Reporter: Ammar Rezqianto | Editor: Herlina Kartika Dewi
KONTAN.CO.ID - JAKARTA. Saham bank besar masih mencatatkan penurunan harga selama perdagangan sepekan terakhir. Meski begitu, analis menilai fundamental saham bank besar masih terjaga solid.
Secara rinci dalam perdagangan sepekan, saham PT Bank Central Asia Tbk (BBCA) mengalami penurunan harga paling dalam. Harga BBCA saat ini tercatat berada di Rp 5.850, atau turun 8,95% dalam sepekan.
Selanjutnya, saham PT Bank Rakyat Indonesia Tbk (BBRI) tercatat turun 5,38% dalam sepekan menjadi Rp 2.990. Tidak jauh beda, saham PT Bank Mandiri Tbk (BMRI) turun 5,18% menjadi Rp 4.390.
Baca Juga: Laba BRI Tumbuh di Kuartal I-2026, Kontribusi Anak Usaha Makin Signifikan
Sedangkan, saham PT Bank Negara Indonesia Tbk (BBNI) turun paling tipis sebesar 3,88% dalam sepekan menjadi Rp 3.720.
Jika dilihat dari pergerakan investor asing, BBCA tercatat mengalami aksi jual bersih alias net sell terbesar, yaitu Rp 4,17 triliun. Disusul oleh net sell BMRI sebesar Rp 2,32 triliun dan net sell BBRI sebesar Rp 1,45 triliun.
Sementara, BBNI berhasil mencatatkan aksi beli bersih alias net buy dari investor asing sebesar Rp 189,69 miliar.
Untuk diketahui, keempat big banks telah mengeluarkan laporan kinerjanya untuk kuartal-1 2026. Keempat big banks berhasil mencatatkan kenaikan laba bersih.
Senior Market Analyst Mirae Asset Sekuritas, Nafan Aji Gusta menilai, kinerja dari saham bank anggota perhimpunan bank milik negara (Himbara), seperti BBRI, BMRI, dan BBNI terlihat lebih terjaga pada kuartal-1 2026.

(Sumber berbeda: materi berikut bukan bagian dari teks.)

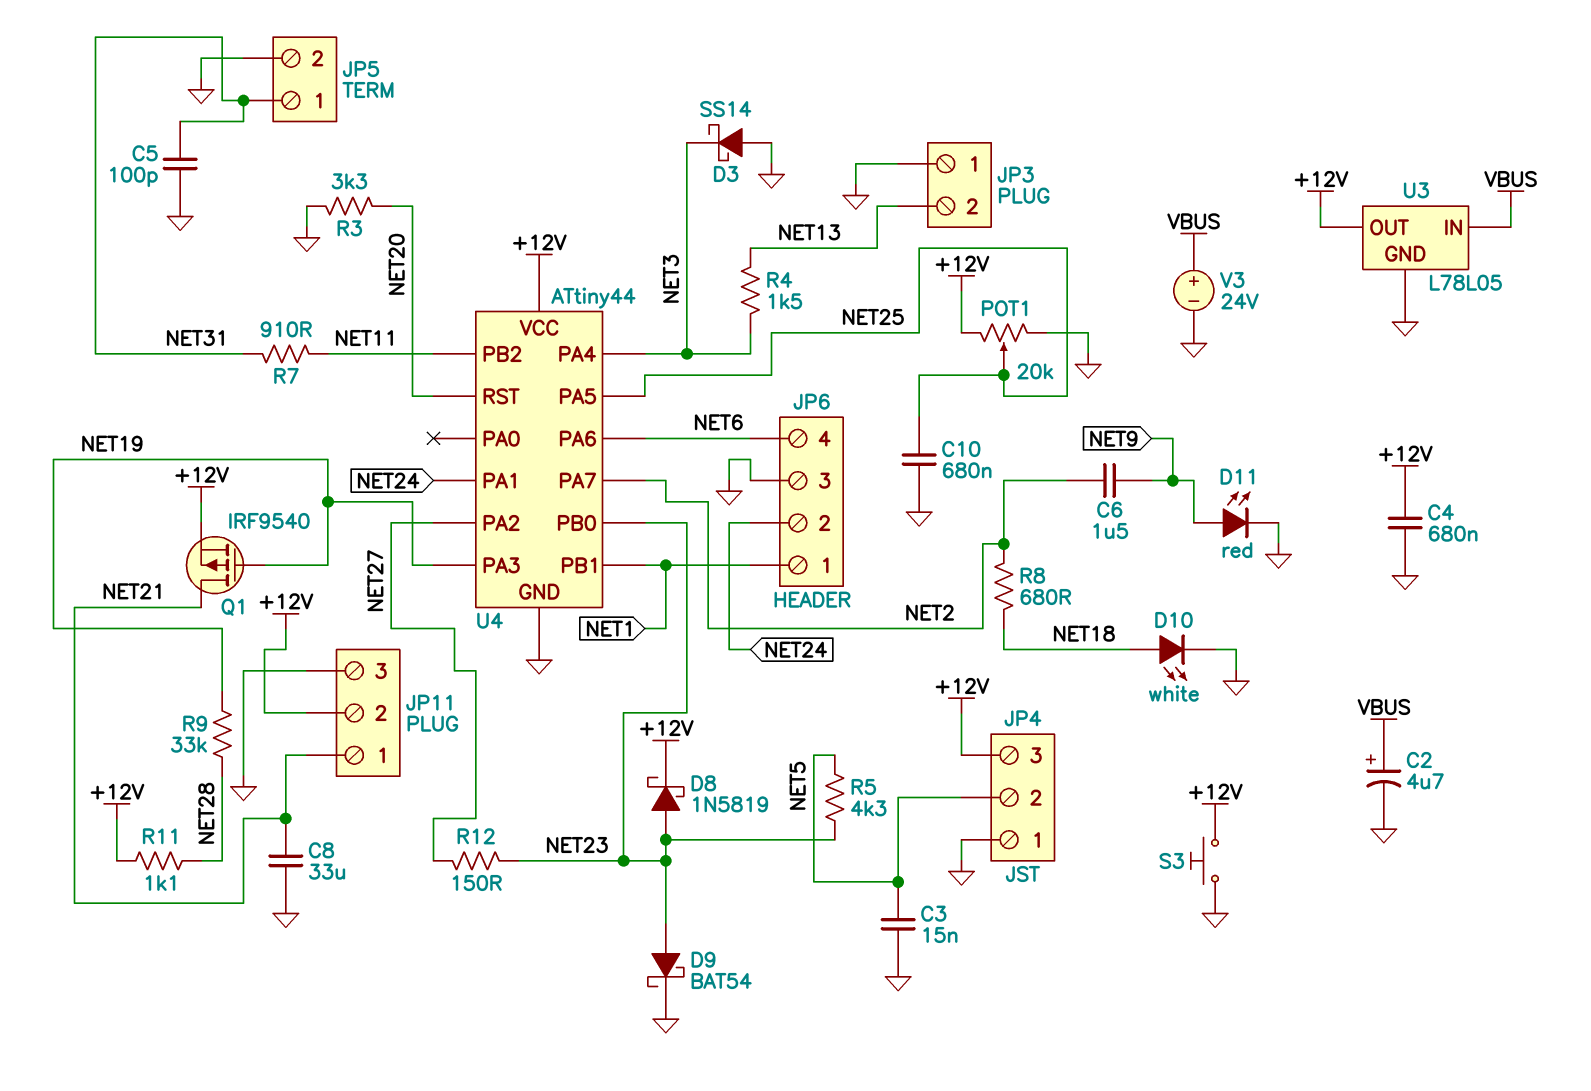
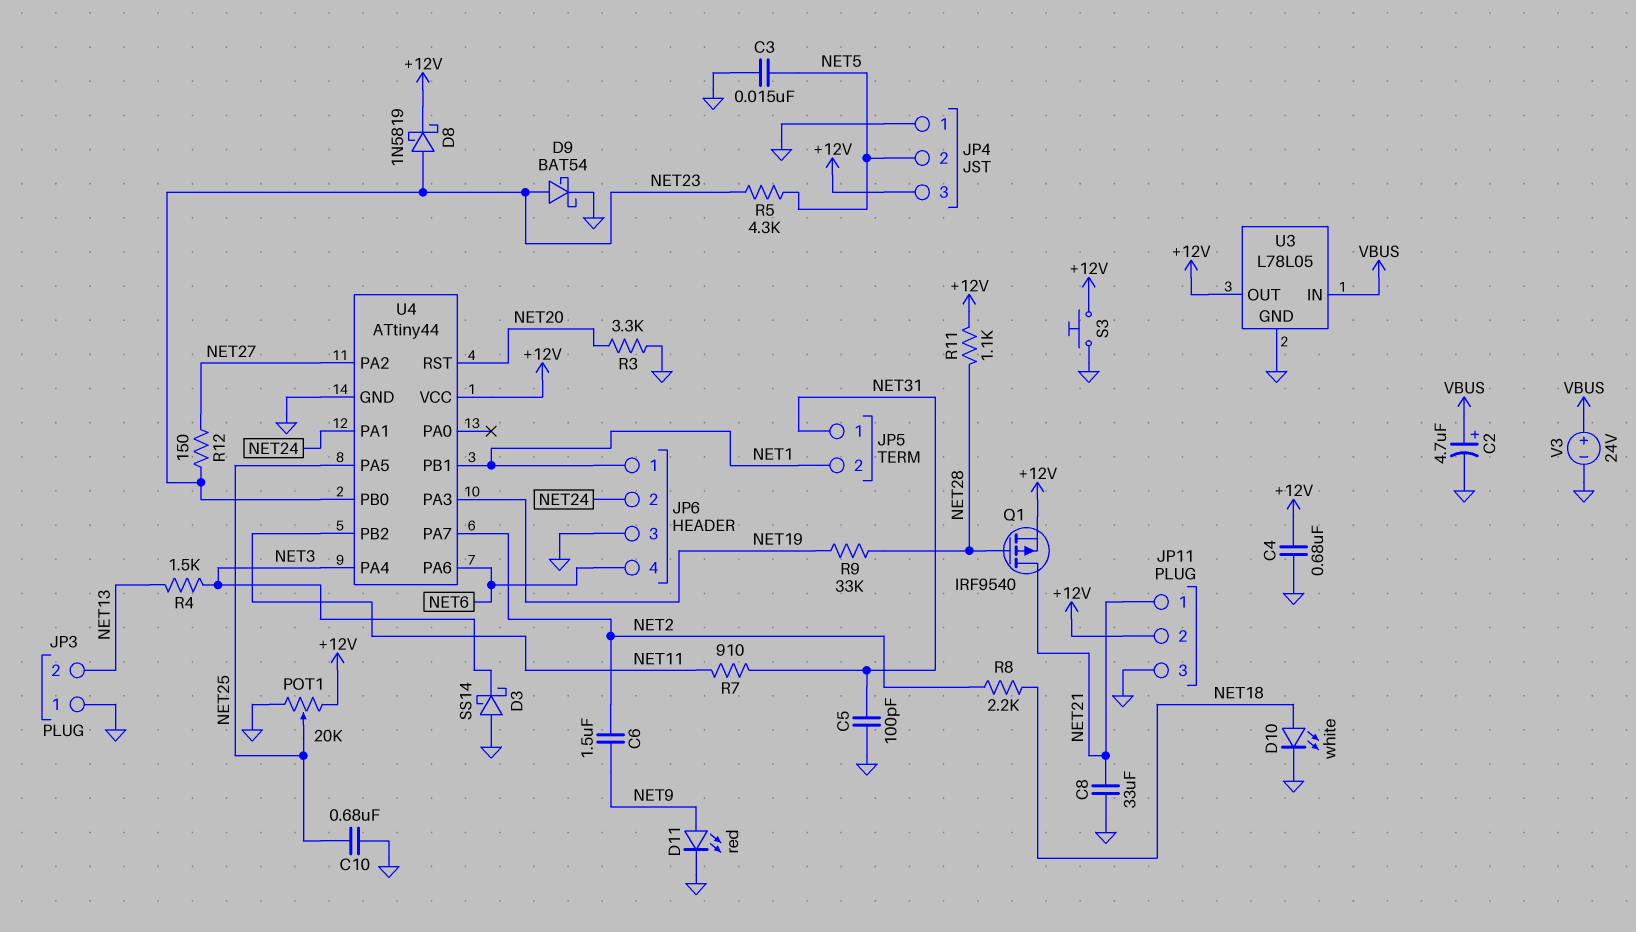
JP5 pin 2: GND -> NET1
Q1: PMOS IRF9540 (G NET19, D NET21, S +12V) -> PMOS IRF9540 (G NET28, D NET21, S +12V)
R8: 680 (NET2, NET18) -> 2.2k (NET2, NET18)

Seperti misalnya dari sisi pertumbuhan laba, BMRI naik paling tinggi sebesar 16,6% secara tahunan (yoy) menjadi Rp 15,4 triliun, BBRI naik 13,7% yoy menjadi Rp 15,5 triliun, BBNI naik 5% yoy menjadi Rp 5,6 triliun, sementara BBCA tumbuh moderat sebesar 3,8% yoy menjadi Rp 14,7 triliun.
Nafan menyebut di tengah gejolak ekonomi dan ketidakpastian global saat ini, pertumbuhan laba Himbara lebih terjaga karena ditopang oleh berbagai program pemerintah.
"Faktor penopang dari pertumbuhan bank anggota Himbara ini berkaitan dengan sinerginya bersama pemerintah. Himbara menjadi motor utama dalam menjalankan kebijakan pemerintah yang memang sifatnya strategis," kata Nafan saat dihubungi, Jumat (1/5/2026).
Baca Juga: Volume Transaksi BRILink Agen Tembus Rp 420 Triliun pada Kuartal I-2026
Dari sisi intermediasi, himbara juga tercatat tumbuh tinggi. Misalnya, kredit BBNI yang tumbuh 20,1% yoy, kredit BMRI tumbuh 17,4%, dan kredit BBRI tumbuh 13,68% yoy. Sementara itu, kredit BBCA pada kuartal-1 2026 hanya tumbuh 5,6% yoy.
Menurut Nafan, penyaluran kredit Himbara bisa lebih agresif karena didorong kepada program prioritas pemerintah, seperti untuk pembangunan infrastruktur dapur Makan Bergizi Gratis, Koperasi Desa Merah Putih, dan Program Tiga Juta Rumah.
Akan tetapi, meski pertumbuhannya lebih moderat, Nafan menilai fundamental BBCA juga masih tetap solid. Ini terlihat dari likuiditasnya yang tetap terjaga baik dan rasio pencadangan yang mumpuni. Ia pun melihat BBCA akan lebih fokus menggenjot pertumbuhan bisnisnya di segmen korporasi, terutama untuk perusahaan-perusahaan blue chip.